Dr. Samuel Kobia is general secretary of the Geneva-based council, the single biggest ecumenical organization of Christian churches in the world. The organization comprises more than 340 churches and denominations that claim about 550 million Christian members in more than 120 countries.
“We are deeply concerned with the way the US government supports the Philippine government militarily, and the way it conducts its antiterrorism campaign,” Kobia told The Manila Times in an exclusive interview on Tuesday.
“Sometimes, it is used as a pretext in violating human rights with impunity as long as [the US government] secures [its] work on antiterrorism,” he explained.
Kobia admitted that he was aware that the US clergy is lobbying to stop all military aid to the Arroyo administration. Lately, it scored a relatively big hit when the US Senate decreed that the supplemental military aid to the Philippines would be stopped if extrajudicial killings and human rights violations continued.

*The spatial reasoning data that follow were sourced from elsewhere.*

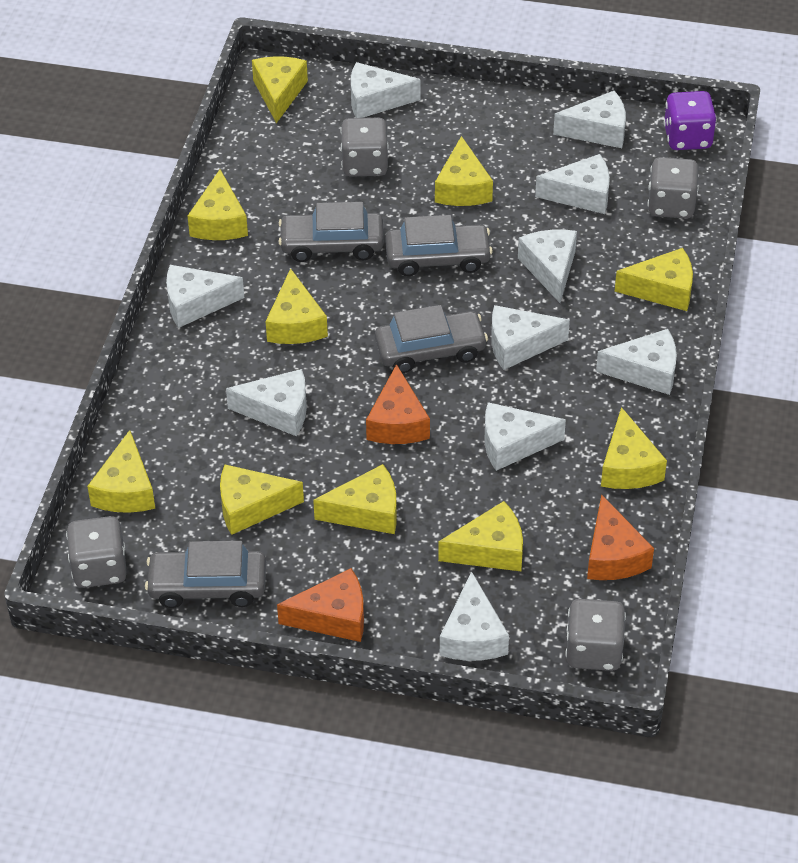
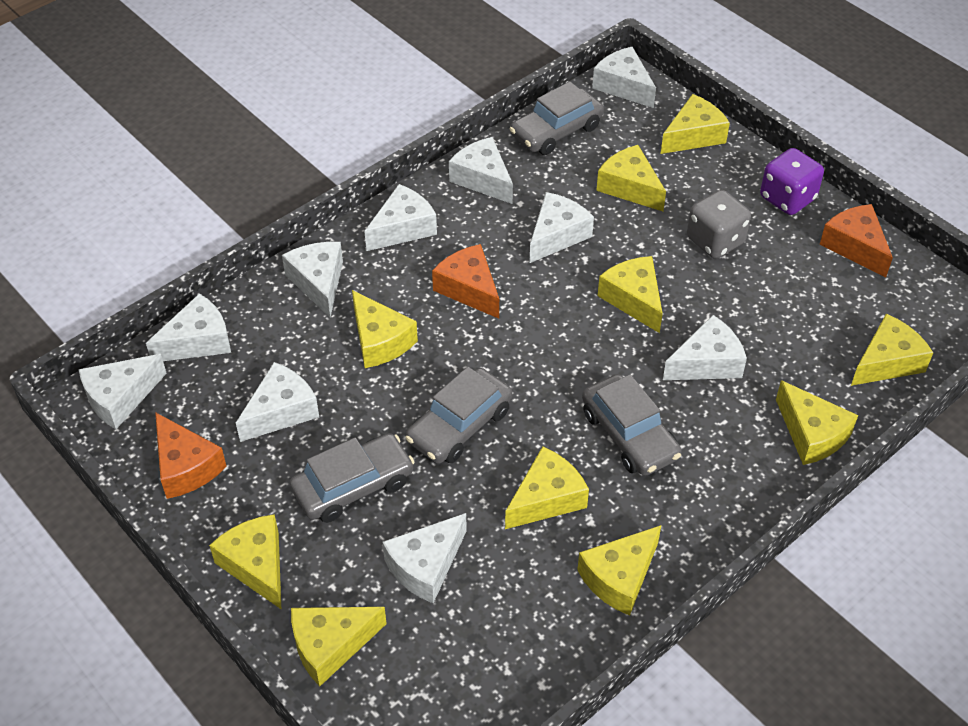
grey dice: 4 -> 1

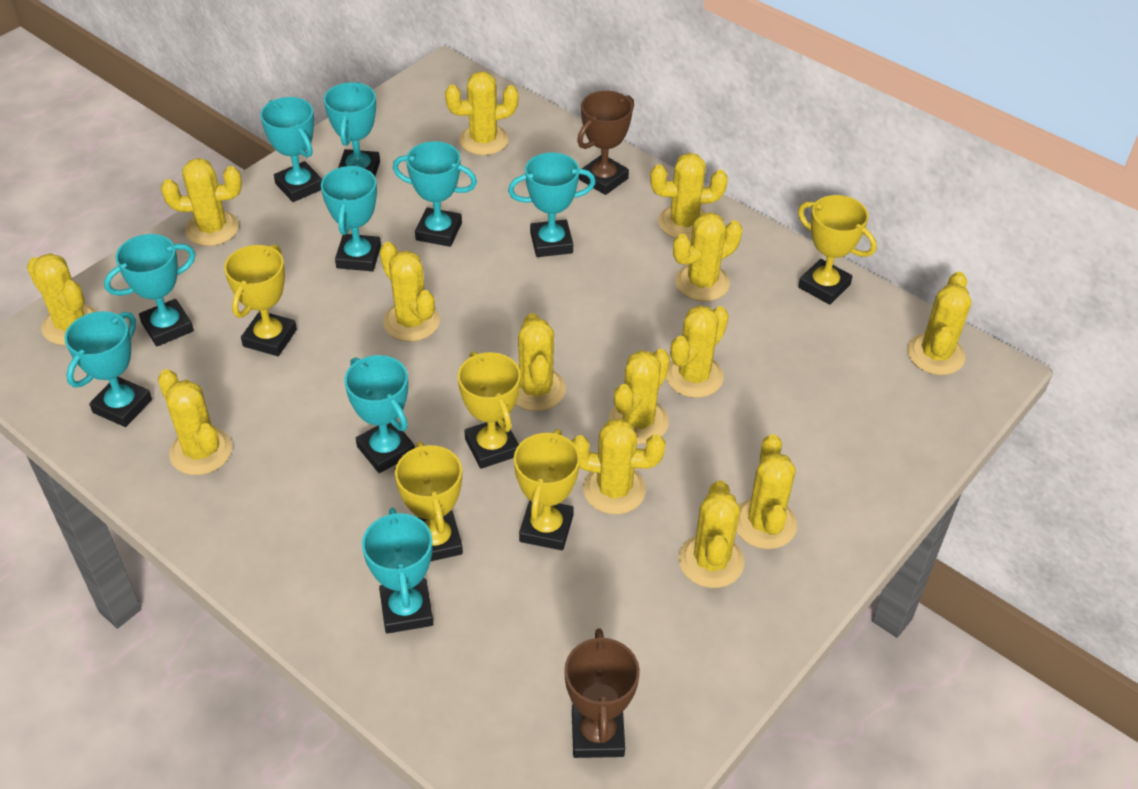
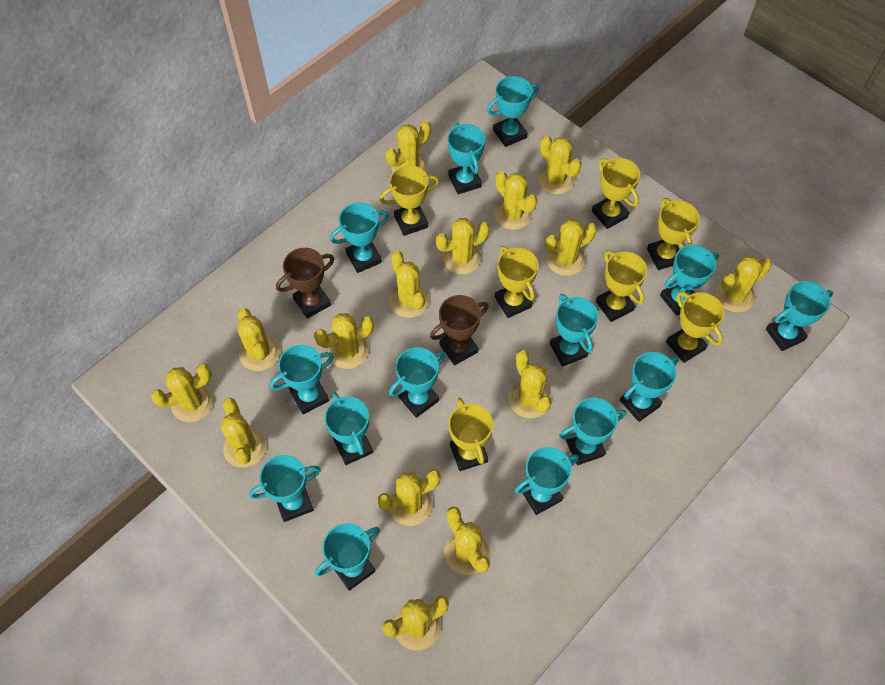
turquoise trophy: 9 -> 14
yellow cactus: 14 -> 15
yellow trophy: 5 -> 7

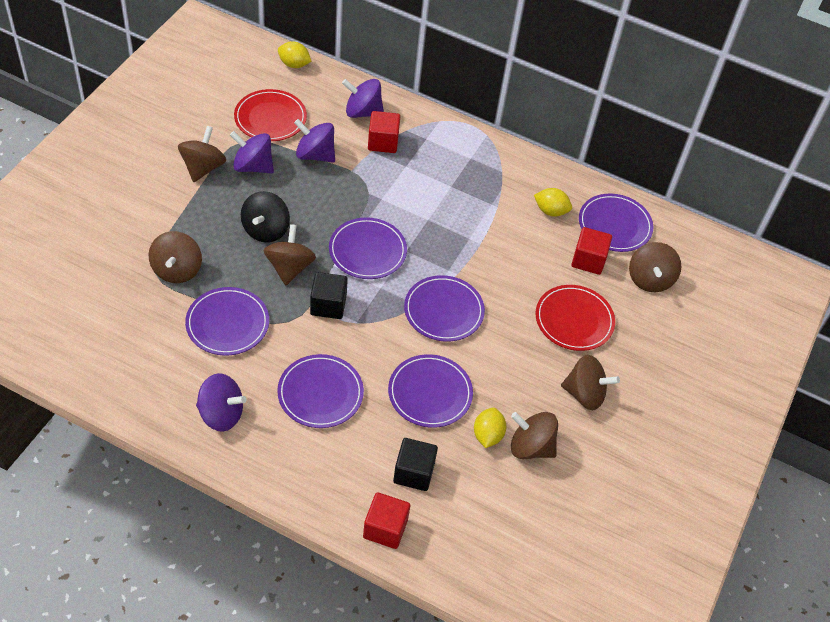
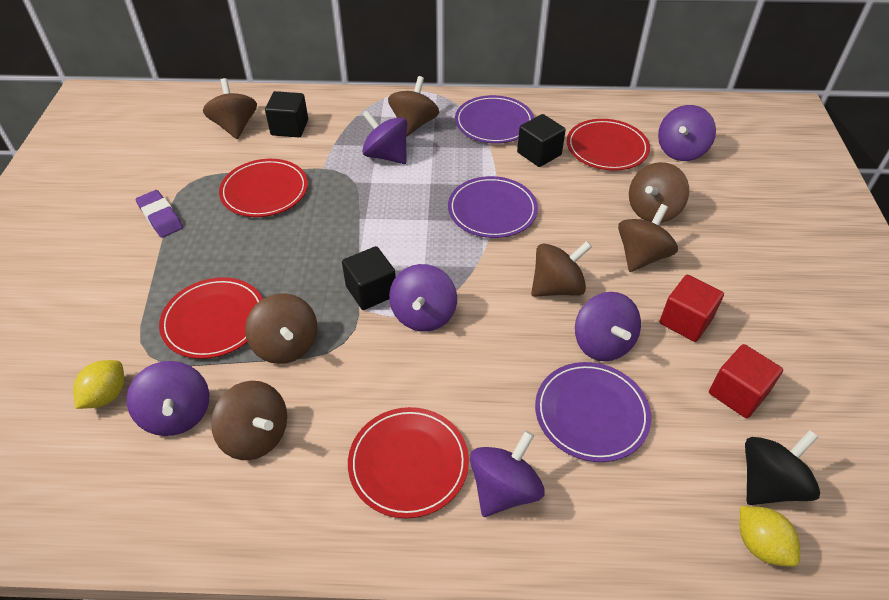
black cube: 2 -> 3
brown spinning top: 6 -> 7
purple eraser: 0 -> 1
purple plate: 6 -> 3
purple spinning top: 4 -> 6
red cube: 3 -> 2
red plate: 2 -> 4
yellow lemon: 3 -> 2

Kobia said he is keeping track of the human rights situation in the Philippines. He added that he has read about the Human Security Act and the new rules on the writ of amparo.
“It’s one thing to enact and another thing to implement,” Kobia said. “We have to sit on the ground and see how it works. We want to find out how effectively it does its work, what mechanisms have been put in place to make it work and how are the people judging how it works. How the government works on the ground is really what is important.”
Many officers of the World Council of Churches have come from the Philippines, and the group has been instrumental in bringing to international attention alleged violations of human rights in the country.
On this trip, however, the council delegation has not met anybody from the Supreme Court or the Department of Justice.
Kobia, who arrived on Saturday, is expected to deliver a keynote speech today at the start of the 22nd General Convention of the National Council of Churches of the Philippines in Quezon City. Before he leaves on Thursday, Kobia will meet with Christian leaders, including the Catholic Bishops’ Conference of the Philippines.
A Kenyan pastor, he is here for the third time. He first visited in 1975, or three years after martial law was declared in the Philippines, then in 1981. “Those were difficult years,” Kobia said, adding, “I still see similarities with what people went through that time [and what is happening today]-many political prisoners, extrajudicial killings and forced disappearances of people.”
“The press is at least more robust, and there are ways to keep people more informed.” Kobia added that he is aware that the frequency of killings has apparently gone down, but is counted in hundreds overall.
The World Council of Churches is reputedly active in the struggle for human rights, peace and reconciliation. “We accompany people in the struggle,” was how Kobia explained the council’s work.
For one, the council has issued a statement on the murder of Bishop Alberto Ramento and other cases of extrajudicial killings, and communicated this officially to President Gloria Arroyo.
“When a bishop of a member church is killed, we have to be concerned. We are still waiting for a major change in the situation [but] we didn’t get [an official] reply,” Kobia said of the government’s response to the bishop’s case. Ramento was called “Bishop of the People” by his flock in the Philippine Independent Church.
When asked why the council facilitated Filipino human rights advocates’ bid for the UN Human Rights Council to probe alleged violations in the country, Kobia said, “The Church is never known for violence. Our call is for nonviolence. We support [Filipinos’] participation in the UN Human Rights Council. We need to provide this space and facilitate it.”
The Philippines, he said, could learn from South Africa when it established a truth and reconciliation commission that also required investigations of every individual case.